This above comment from you is absolute nonsense

If you are unable to successfully produce solid cola on lower branches (strain permitting) within one single harvest period your technique is at fault.

Requiring two separate harvests on a single plant/crop is conclusive evidence that the crop grew with light penetration problems.

A strain that would take 8-9 weeks may take a further 3-4 weeks to finish off lower immature buds
this would take the total grow time of a 8-9 weeks strain upto a possible of 13 weeks, this is neither time efficient or desirable. 

if penetration issues are a problem for you, and you are unsuccessful at producing a plant that is completely mature on lower branches 
employing pruning techniques / training and or lower lighting , or even growing smaller plants would be the logical remedy to this problem 

by the time you are finishing off the lower branches of your first crop i have already started the next which would of entered flowering 

why do you want folk to waste electricity, do you own shares in a power company ? 

peace


----------



## Uncle Ben (Nov 14, 2013)

skunkd0c said:


> ....Requiring two separate harvests on a single plant/crop is conclusive evidence that the crop grew with light penetration problems.


It doesn't conclude shit and you're beginning to sound like a noob that blindly feels that buds require light. I thought I made myself clear, sheesh. My double harvest technique is not a requirement just like anything else around here (i.e. topping for 4 main colas). It's just another way I do business, and it works damn well IF you don't do the RIU fuckup drill by ruining your leaves with idiot defoliation drills and using bloom foods.



> if penetration issues are a problem for you, and you are unsuccessful at producing a plant that is completely mature on lower branches employing pruning techniques / training and or lower lighting , or even growing smaller plants would be the logical remedy to this problem


Speaking of ridiculous statements, my indoor plants are crammed into each other. Branches of one grow into the other. I ALWAYS have heavy production at the lower levels compared to most. I'm not doing the skunkdoc rope-a-dope lollipopped one foot tall plants. I do SOB, large tall plants. Witness photos amongst many others I've shown a hundred times here - 









> A strain that would take 8-9 weeks may take a further 3-4 weeks to finish off lower immature buds


You're speaking out of turn because you've never tried it, not that I care if you do. It takes about another 2 weeks to get to where I want to go.

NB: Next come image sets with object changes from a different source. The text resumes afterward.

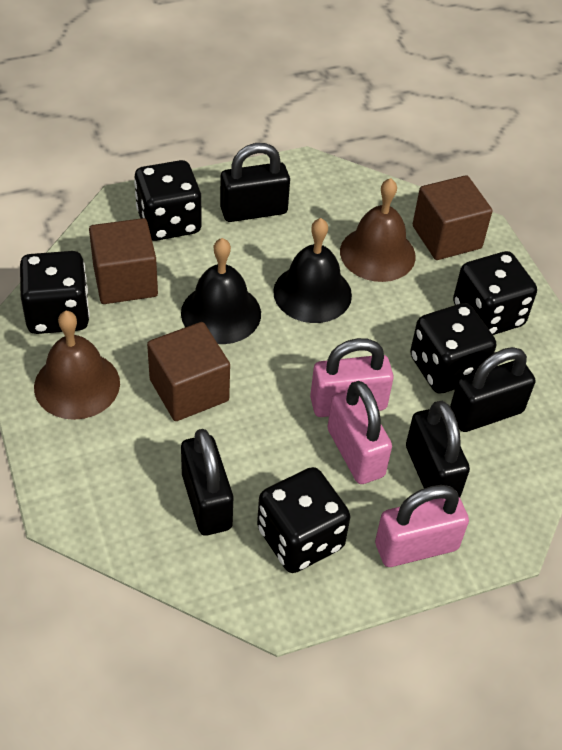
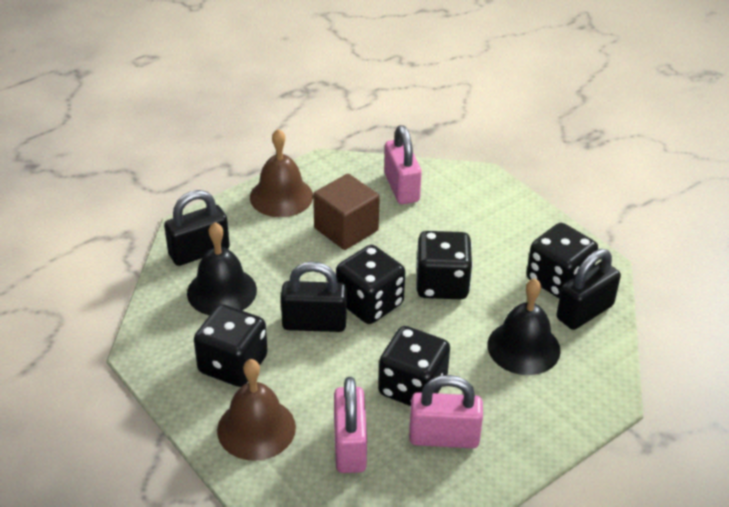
black padlock: 4 -> 3
brown cube: 3 -> 1

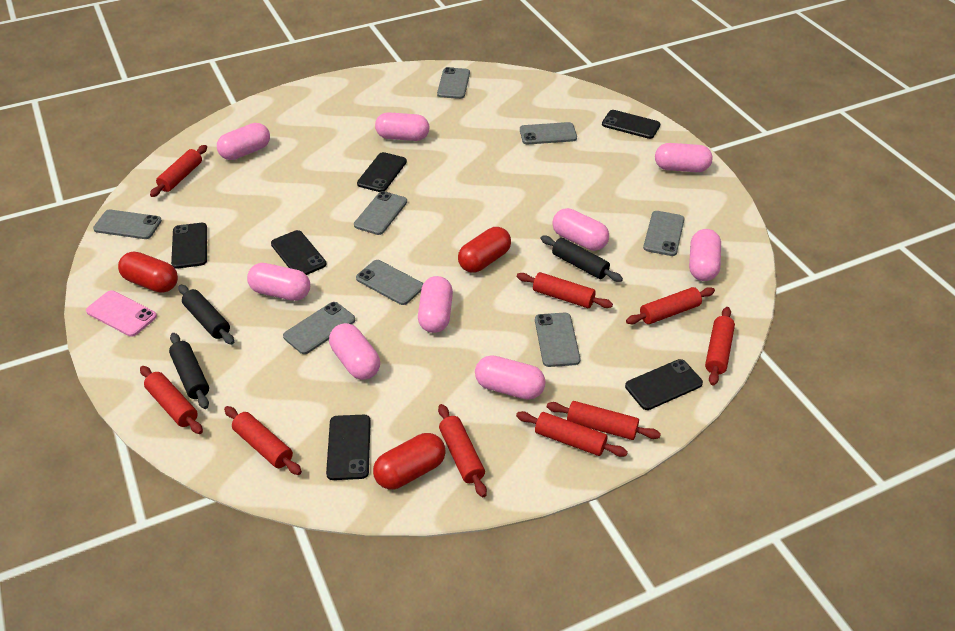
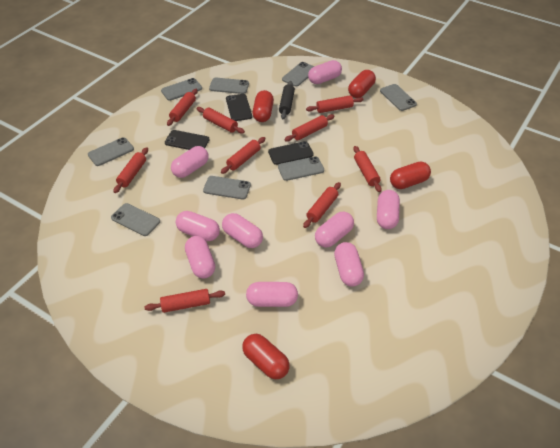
black phone: 6 -> 3
black rolling pin: 3 -> 1
pink phone: 1 -> 0
red capsule: 3 -> 4

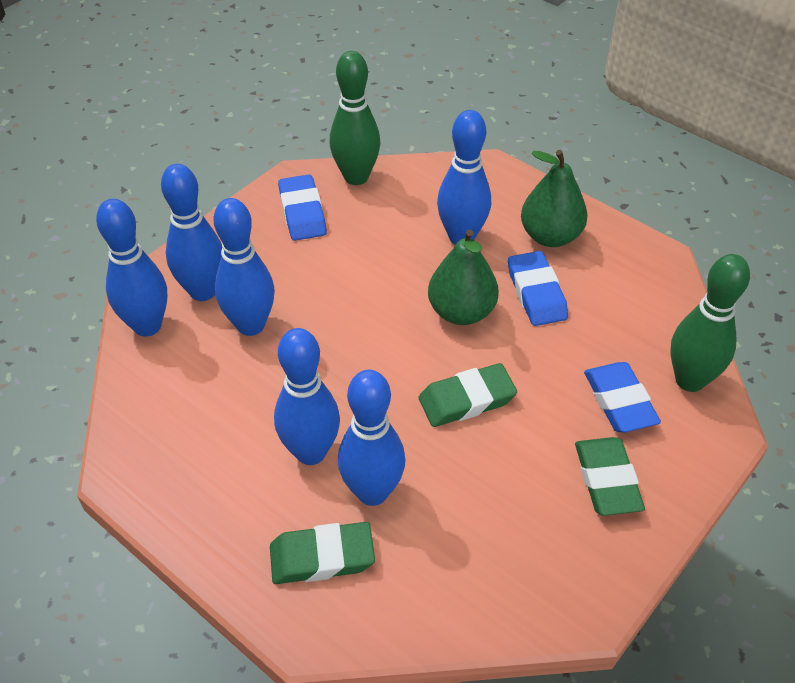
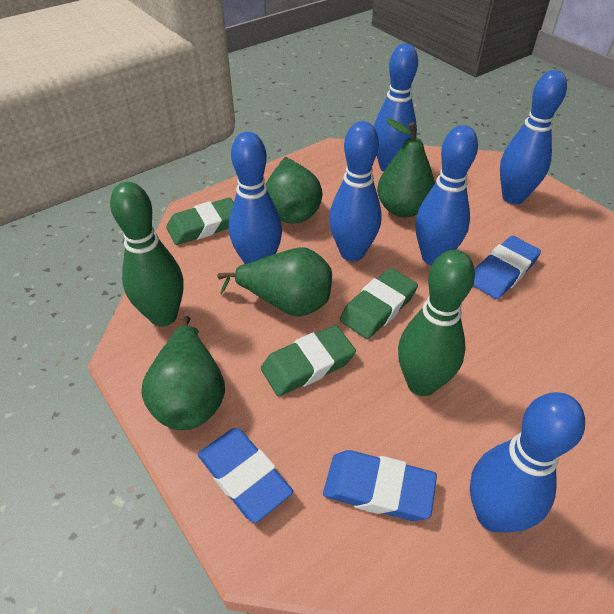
green pear: 2 -> 4

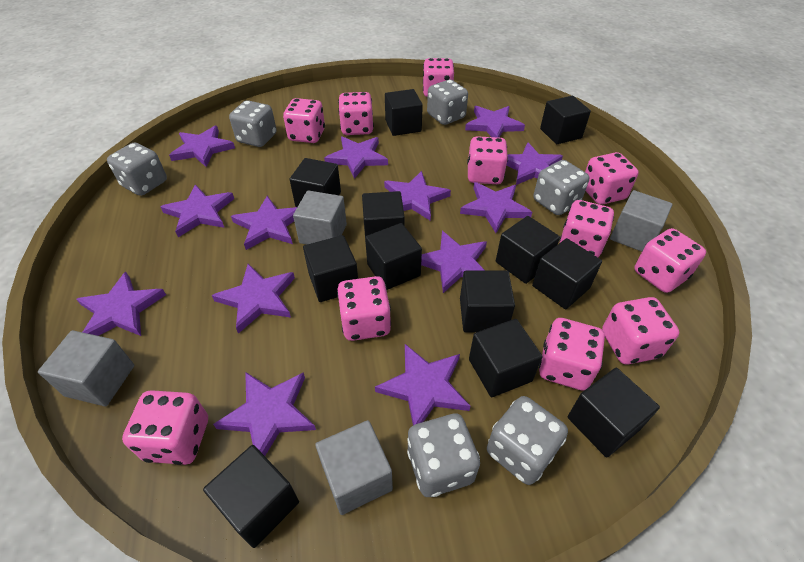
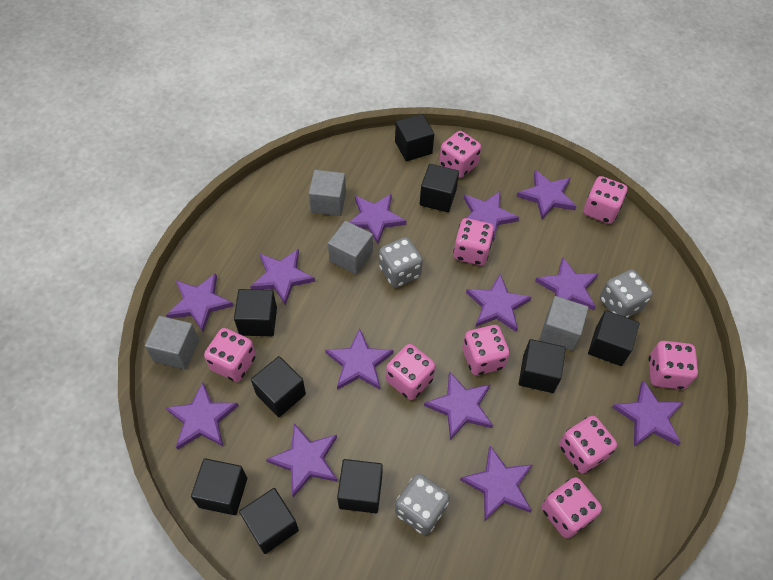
black cube: 12 -> 9
grey dice: 6 -> 3
pink dice: 11 -> 9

You obviously do not understand concepts of apical dominance or have a broad knowledge base of plant materials..... nor are you capable of acknowledging the fact that NO crop will come in consistently ripe with a short window of time and that includes everything I know of - apples, peaches, grapes, tomatoes, peppers, flowering annuals. I think you're here just to start a fight....am happy to oblige ya. 

And since cannabis is nothing more than a flowering annual, a foliage plant, the fact that ripeness occurs over time includes cannabis. Cannabanoids (including THC) is produced over a month or so and accordingly like fruit the constituents of the cannabanoid mix, development and profile are totally different at week 3 versus week 9, as is bud development and mass. Cannabanoids are in a constant state of development and "degradation" from say..... week 3 to harvest.

UB


----------



## skunkd0c (Nov 14, 2013)

Uncle Ben said:


> It doesn't conclude shit. Skunk, I thought I made myself clear, sheesh. It's not a requirement just like anything else is (i.e. topping for 4 main colas). It's just another way I do business, and it works damn well IF you don't do the RIU fuckup drill by ruining your leaves.
> 
> Speaking of ridiculous statements, my indoor plants are crammed into each other. Branches of one grow into the other. I ALWAYS have heavy production at the lower levels compared to most. I'm not doing the skunkdoc rope-a-dope lollipopped one foot tall plants. I do SOB. Witness photos amongst many others I've shown a hundred times here -
> 
> ...


I have seen those pictures before, you post them all the time as they are the only pictures you seem to have
i have told you in various threads i am not impressed 

how would you know what i have and have not done ? 
this is ignorant speculation form you 

can you please explain why your lower buds are not developing and require "about" another 2 weeks to finish off ?
please address the question 

i remember reading recently that you grow fruit trees and that you have not grown cannabis for security reasons for a number of years 

shame


----------



## lilroach (Nov 14, 2013)

Ah....the war continues to wage between skunkdoc and uncle ben.....when will it end?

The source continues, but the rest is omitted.